David Park nous rappelle encore combien il est un grand écrivain, dans un style complexe et épuré et subtil. Et aussi combien il est capable de profondeur en abordant des sujets en apparence banals.
![David Park](https://www.benzinemag.net/wp-content/uploads/2025/02/PARK-David-2023.jpg)
A Run in the Park (le titre original de ce court roman, 120 pages, de David Park) est aussi neutre que le titre en français est mystérieux. Mis ensemble, ces deux titres donnent pourtant la clé pour comprendre ce message que David Park veut nous faire passer : se rappeler de la vie, ne pas oublier d’être vivant… En l’occurrence, ici, les personnages de David Park courent pour se rappeler qu’ils sont vivants.
Ils sont 4 (5 en réalité), ces personnages qui sont à la croisée des chemins, à un moment (plus ou moins) difficile de leur existence, un moment qui leur fait penser à la mort ou au moins qui leur fait oublier de vivre. Maurice, Cathy, Brendan (et Angela) et Yana. Ils se retrouvent par hasard dans un programme de running qui vous apprend à sortir de votre canapé et arriver à courir 5 kilomètres et tout ça en 9 semaines et en douceur, quelques minutes par jour à la fois.

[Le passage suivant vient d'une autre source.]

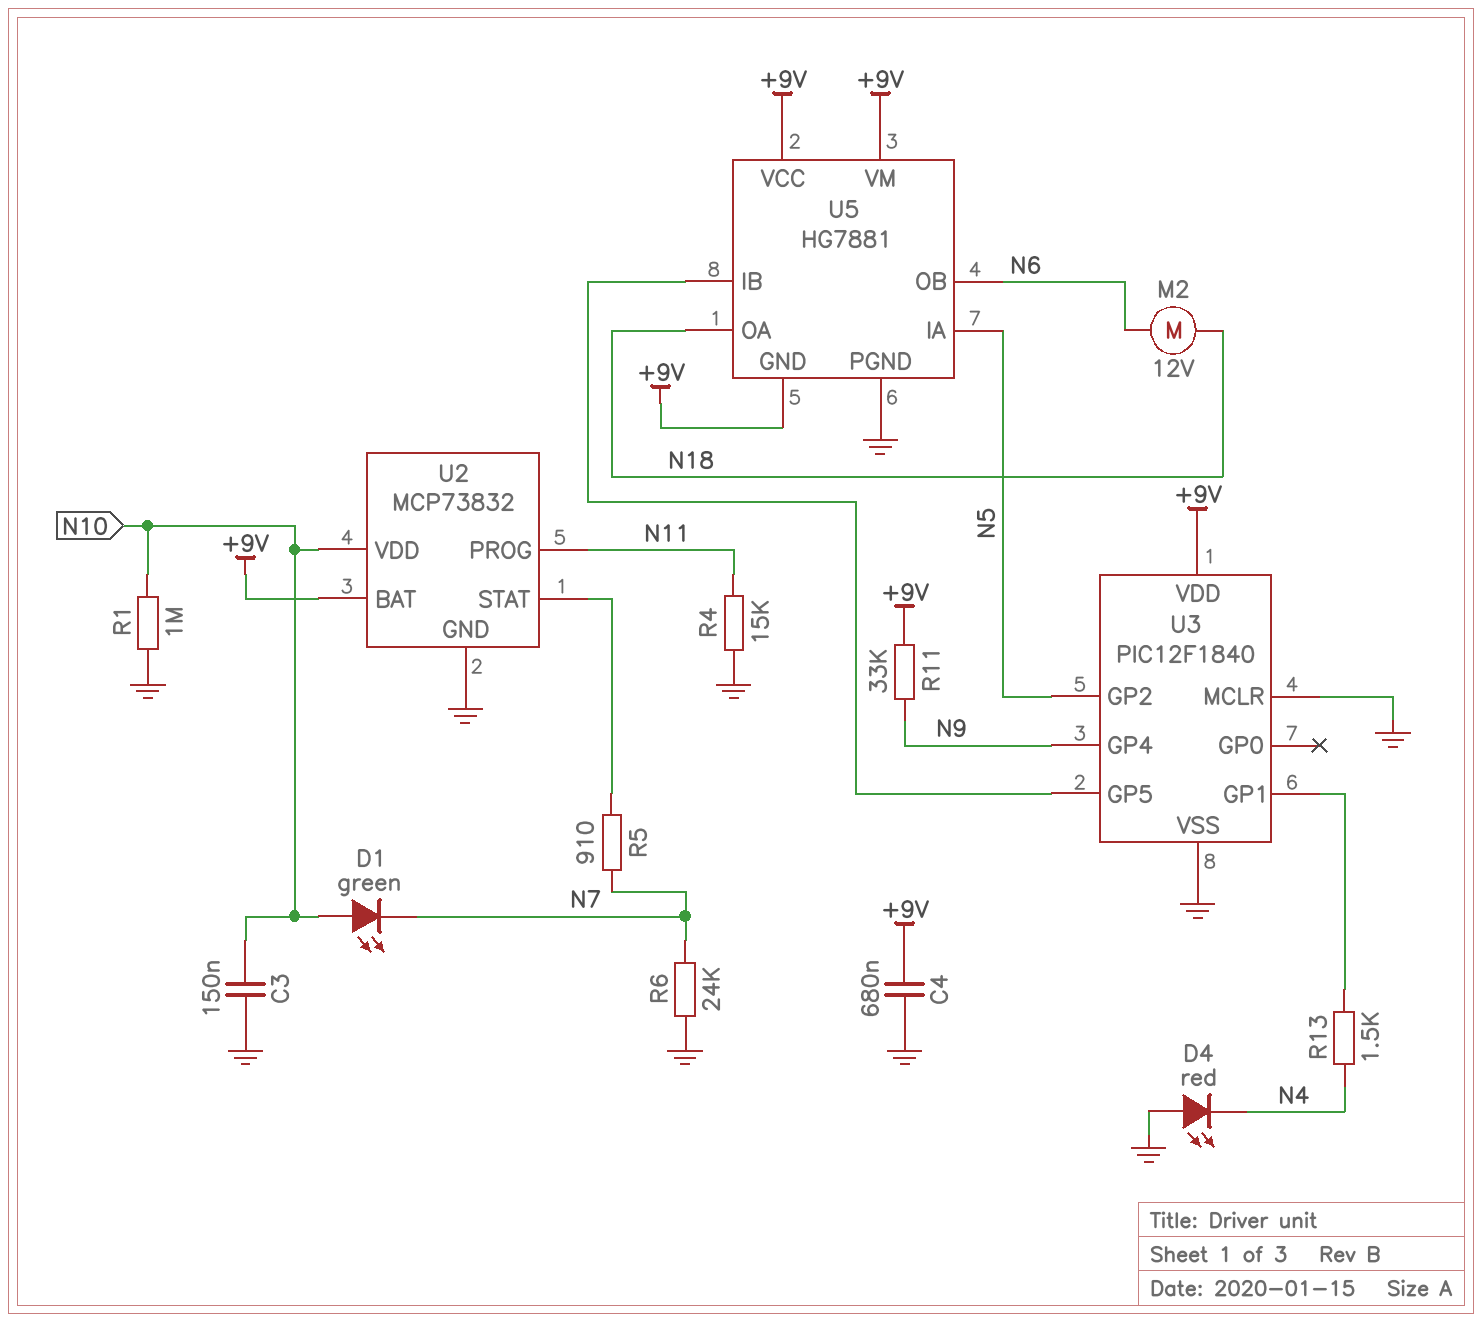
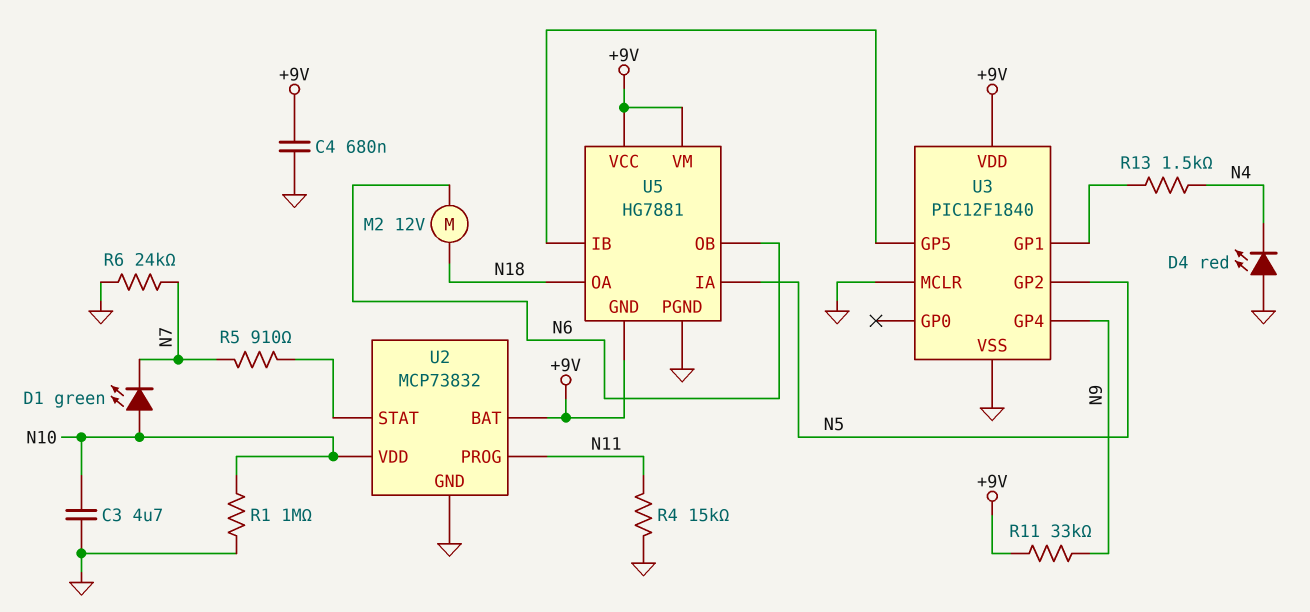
C3: 150nF (GND, N10) -> 4.7uF (GND, N10)

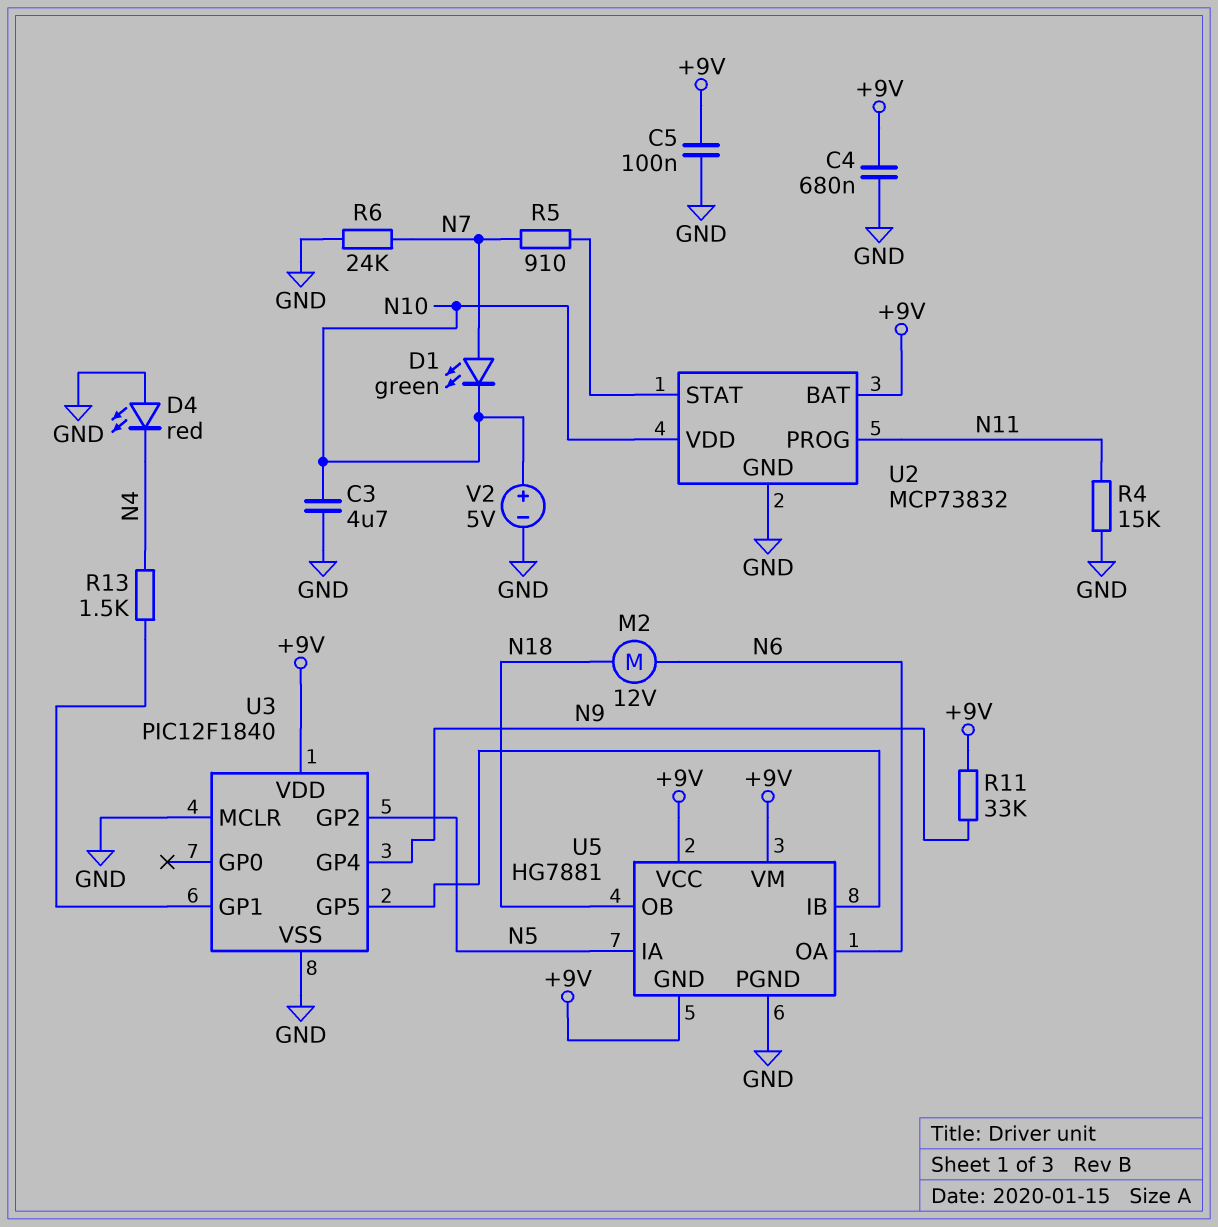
C5: none -> 100nF (+9V, GND)
D1: LED green (A N10, K N7) -> LED green (A N7, K N10)
R1: 1M (GND, N10) -> none
U5 pin OA: N18 -> N6
U5 pin OB: N6 -> N18
V2: none -> 5V (plus N10, minus GND)

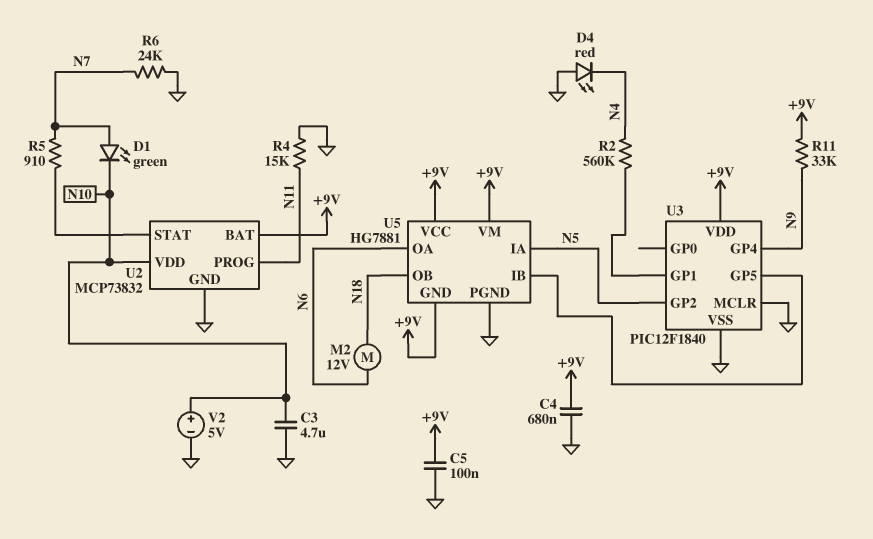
R2: none -> 560k (N4, U3/GP1)
R13: 1.5k (N4, U3/GP1) -> none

Maurice, le premier, se laisse complètement aller, a perdu le goût de vivre depuis qu’il a perdu sa femme (décédée il y a peu) et maintenant qu’il voit s’éloigner de lui sa fille et sa petite fille. Il y a aussi Cathy, qui se remet d’un problème de santé, mais qui se remet mal que son mari l’aie quittée pour une plus jeune qu’elle. Et puis, Brendan : à quelques jours de son mariage avec Angela, Brendan commence à douter de son engagement (son beau-père est un personnage douteux avec lequel il s’entend mal) et perd aussi le sens de sa vie. Et, enfin, Yana, réfugiée syrienne en Irlande, hantée par un passé dramatique, par la guerre et la perte de son frère (est-elle responsable ?), et inquiète de son futur improbable dans ce nouveau pays.
Ces personnages ont donc une histoire différente. Ils doivent affronter des obstacles et relever des défis qui ne sont pas les mêmes. Et ils vont tous y arriver. Semaine après semaine, David Park nous raconte leurs difficultés, décrit leurs hésitations, leurs pensées. Il montre comment ils réussissent à se remettre en marche et dans le bon sens. Jamais, toujours dans ce groupe qu’ils forment, en s’aidant mutuellement, plus ou moins volontairement, consciemment. Ils vont arriver à courir ces 5 kilomètres, mais, surtout, ils vont surmonter leurs problèmes, chacun d’entre eux et tous ensemble. Le roman finit d’ailleurs dans une scène collective qui marque cette victoire individuelle et collective.
Courir pour se rappeler de la vie et pour redevenir vivant. Courir, ou autre chose d’ailleurs. Il s’agit de se reprendre en main, parce que la vie est là et qu’elle mérite peut-être d’être vécue, de faire des efforts, pas tout seul, mais avec les autres, parce que ces efforts finiront par payer… Dit comme ça, le message peut paraître un peu simpliste, simplet, naïf, banal (et le roman secondaire). Évidemment, il ne l’est pas. Pour, au moins, deux raisons. D’abord, parce qu’on oublie souvent que les personnes qui sont au fond du trou n’arrivent pas (ou rarement) à en sortir par un simple effort de volonté. Se rappeler de la vie n’est pas banal, surtout quand on a vécu une situation traumatique. Lire un roman qui raconte ces parcours de l’ombre vers la lumière est toujours important.
Et puis, il y a l’auteur. David Park. Un style d’une sobriété fascinante, très épuré, mais aussi d’une grande subtilité (on imagine combien il est difficile d’arriver à un tel niveau d’écriture). Il est capable de parler de sentiments complexes et dramatiques d’une manière dédramatisée. Il arrive à raconter des histoires d’une grande profondeur avec légèreté. Ses romans sont des bijoux, des joyaux qu’il cisèle tranquillement, mais qui doivent être lus avec attention et chéris. Ce Rappel à la vie est l’occasion de se rappeler combien cet écrivain est brillant, un des meilleurs écrivains contemporains sans doute aucun.